A Rua Francisco Teodoro, na Vila Industrial, voltou a ser notícia nesta semana com o caso do ataque de um cachorro rottweiller a um vigia de um prédio abandonado. Ele morreu depois de dois dias de internação no Hospital Mário Gatti.
Localizada entre as avenidas João Jorge, General Carneiro e Prefeito José Nicolau Ludgero Maselli, a via se tornou referência para o albergue da ONG Casa da Cidadania, que acolhe pessoas em situação de rua.
Moradores e comerciantes apontam o grande número de usuários de drogas, especialmente perto da Praça Conde Francisco Matarazzo, na esquina com a Rua Sete de Setembro.
A reportagem da CBN confirmou que, nem mesmo a presença da base da Administração Regional 1 impede a escalada do problema.
Uma comerciante, que não quer se identificar, denuncia que a linha férrea que termina na Estação Cultura, se tornou um ponto de armazenamento e tráfico de entorpecentes.
“É inaceitável o que acontece ali. É um depósito de drogas, uma venda de drogas. Como que alguém pode ter uma empresa ali? Há muito tempo que eu venho reclamando. É um motivo muito triste para nós. Nós temos uma dificuldade com os moradores em situação de rua. Ainda veio a invasão do prédio. Por diversas vezes eu pedi ajuda”, afirma.
A consultora comercial Eliana nasceu nas imediações há 50 anos. Apesar de não morar mais por aqui, ela diz temer pela segurança da família, que ainda mora por aqui. Ela também questiona a desvalorização dos imóveis.
“A gente brincou muito aqui, a gente fica muito à vontade. Hoje em dia, não. É sempre um olhando o outro. Aqui é complicado. Na loja da minha amiga, ali na esquina, já entraram e roubaram televisão. Além de loja, ela tem um espaço gourmet com piscina, e já entraram, pularam, levaram muita coisa.

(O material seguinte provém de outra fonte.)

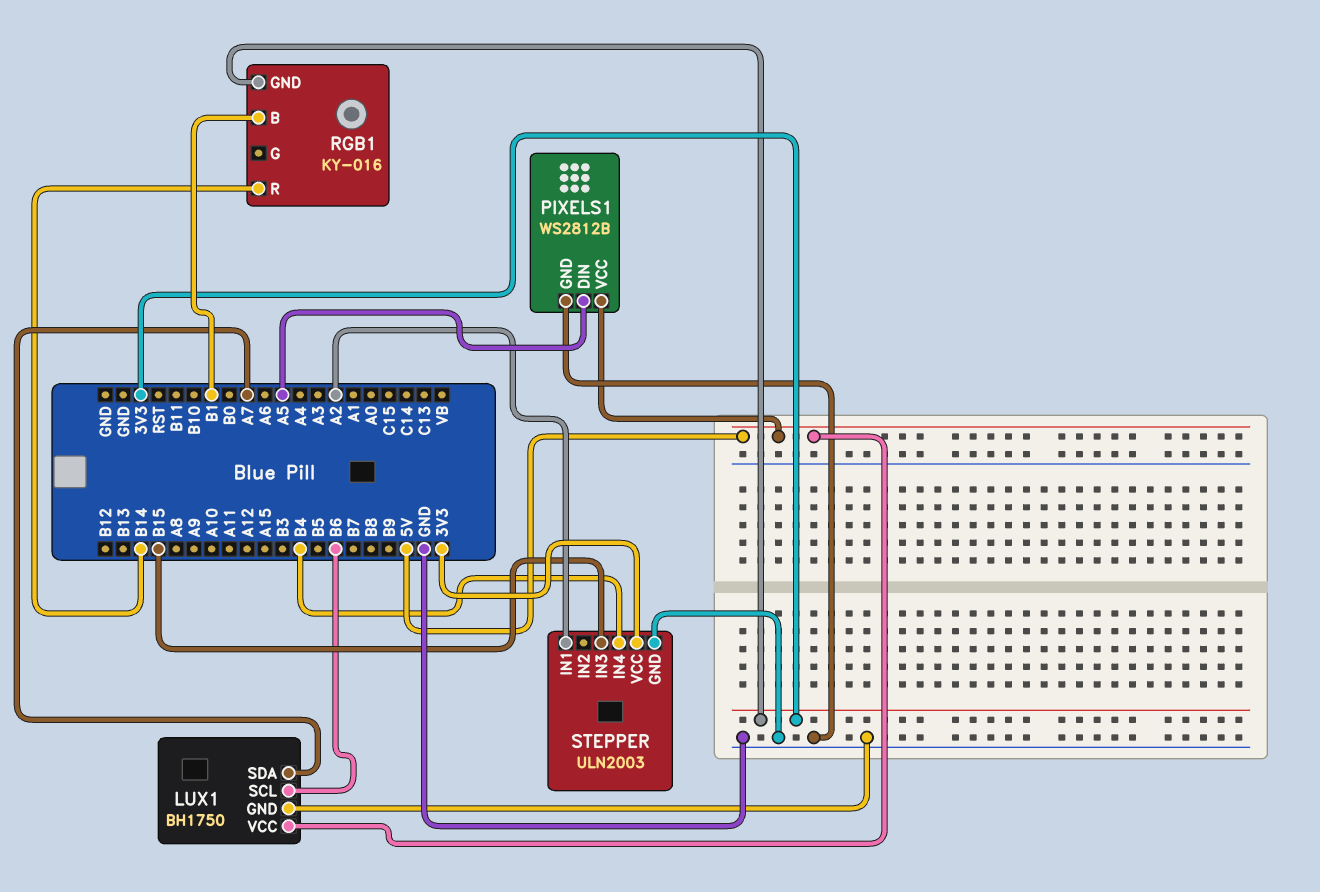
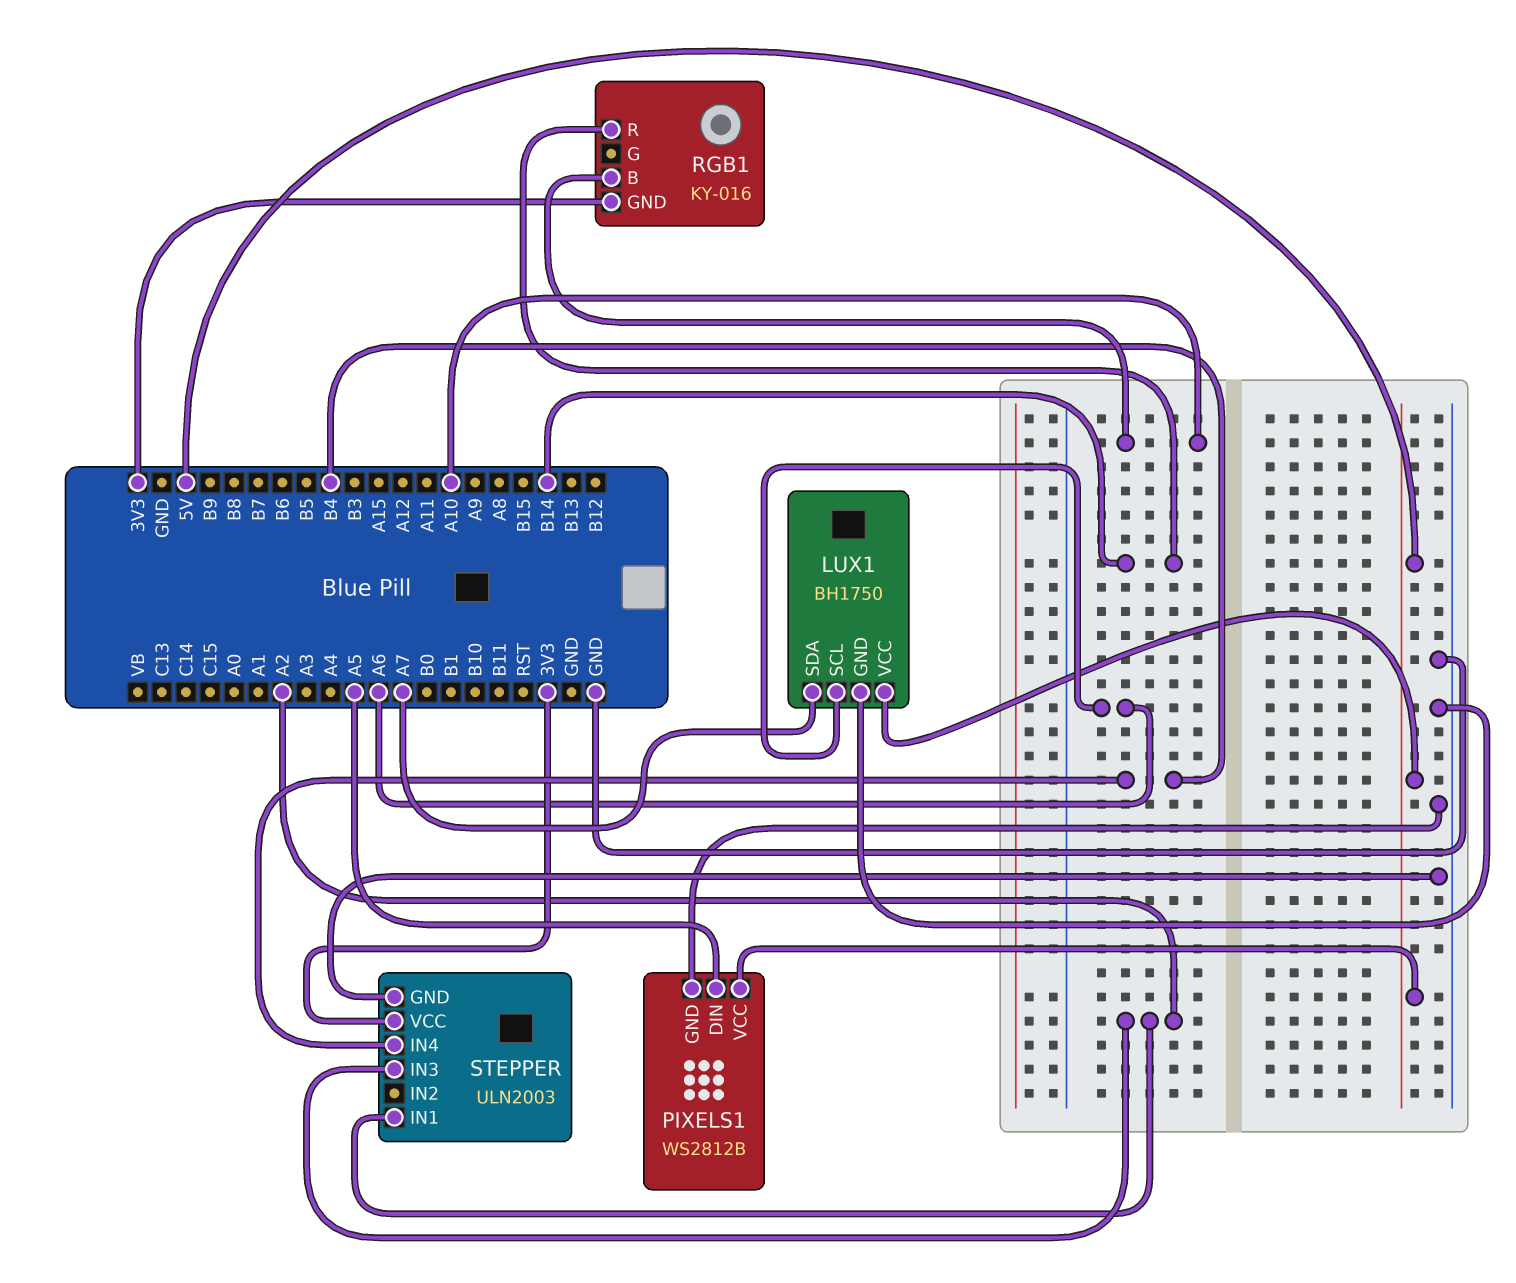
LUX1 pin SCL: B6 -> A6
RGB1 pin B: B1 -> A10
STEPPER pin IN3: B15 -> A2

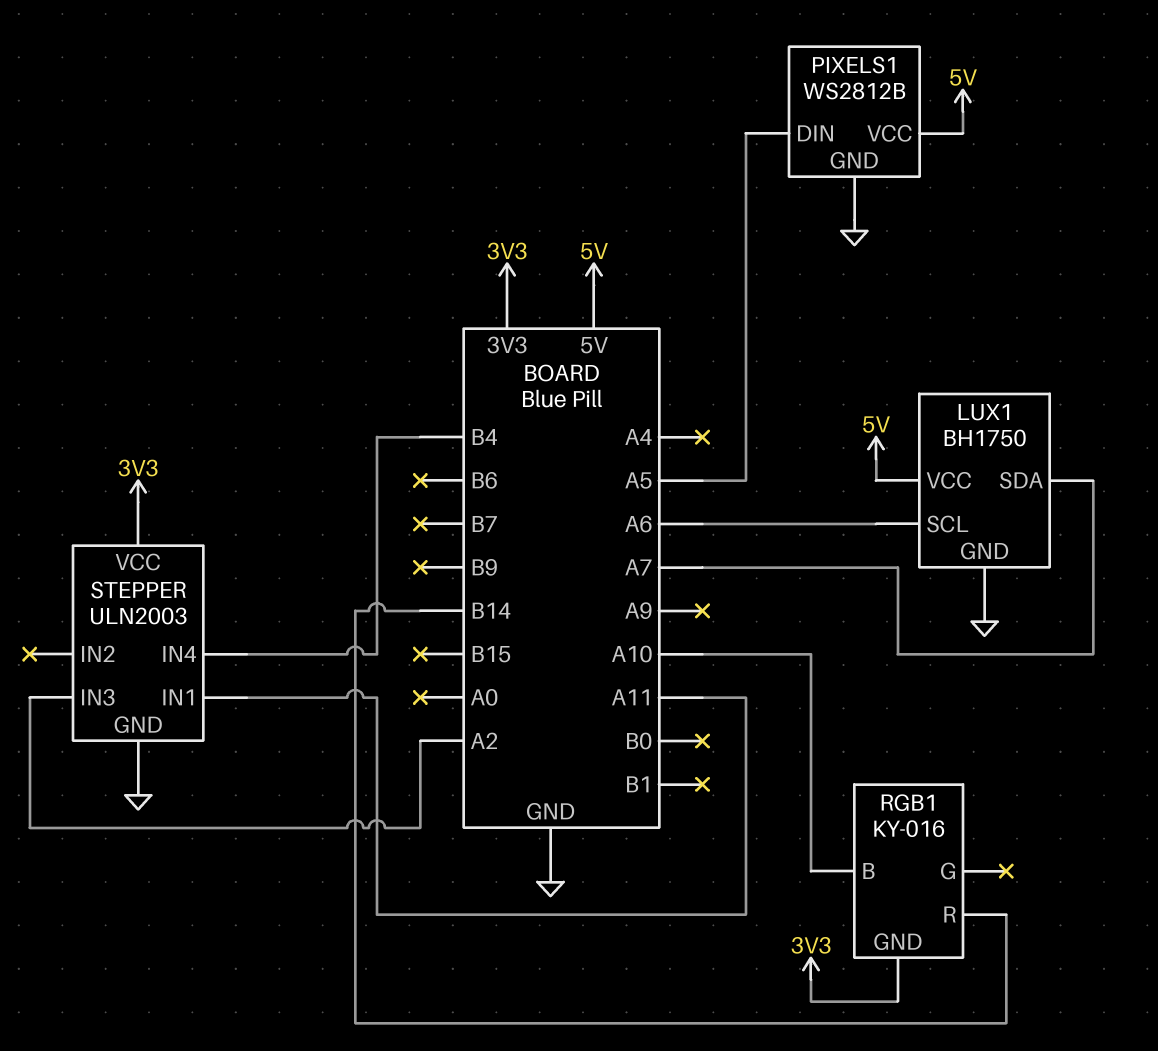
STEPPER pin IN1: A2 -> A11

Roubo de carro também”, alerta.
O Damião reclama da sujeira deixada pelos moradores em situação de rua .
“Atrapalha na calçada. Mas assim, é uma coisa que eu acho que o prefeito tem que resolver isso. Não é legal. Tem muitas pessoas que a gente vê que vem de fora, de outros estados, que ‘desovam’ as pessoas aqui em Campinas”, comenta.
O que diz a Prefeitura
A Prefeitura de Campinas garantiu que a Guarda Municipal realiza rondas frequentes na região, como parte de ações de monitoramento e prevenção em parceria com a Polícia Militar.
A Administração também disse manter um trabalho contínuo de abordagem social e busca ativa, com encaminhamentos para acolhimento, atendimento de saúde e serviços da rede municipal.
Ressaltou, ainda, que a Casa da Cidadania atende a população em situação de rua, com oferta de higiene, alimentação e um espaço de convivência.
O município afirmou que um plano de revitalização para a Vila Industrial está em andamento, com grupos de estudos liderados pela Secretaria de Planejamento.
A intenção é desenvolver estratégias para estimular a reocupação e valorização, com avaliação de incentivos urbanísticos e fiscais, medidas para ampliar o potencial construtivo da área e atrair novos empreendimentos residenciais e comerciais.
A CBN também questionou quem seria o atual proprietário do prédio abandonado, na esquina com a Rua Antenor Sarmento, mas a Prefeitura informou apenas se tratar de uma propriedade particular.
A Administração disse ter notificado o dono para garantir a estabilidade e segurança da edificação, além de fazer a limpeza do local. A Prefeitura afirmou que a Secretaria de Urbanismo vai fazer uma nova vistoria para avaliar as condições estruturais do prédio.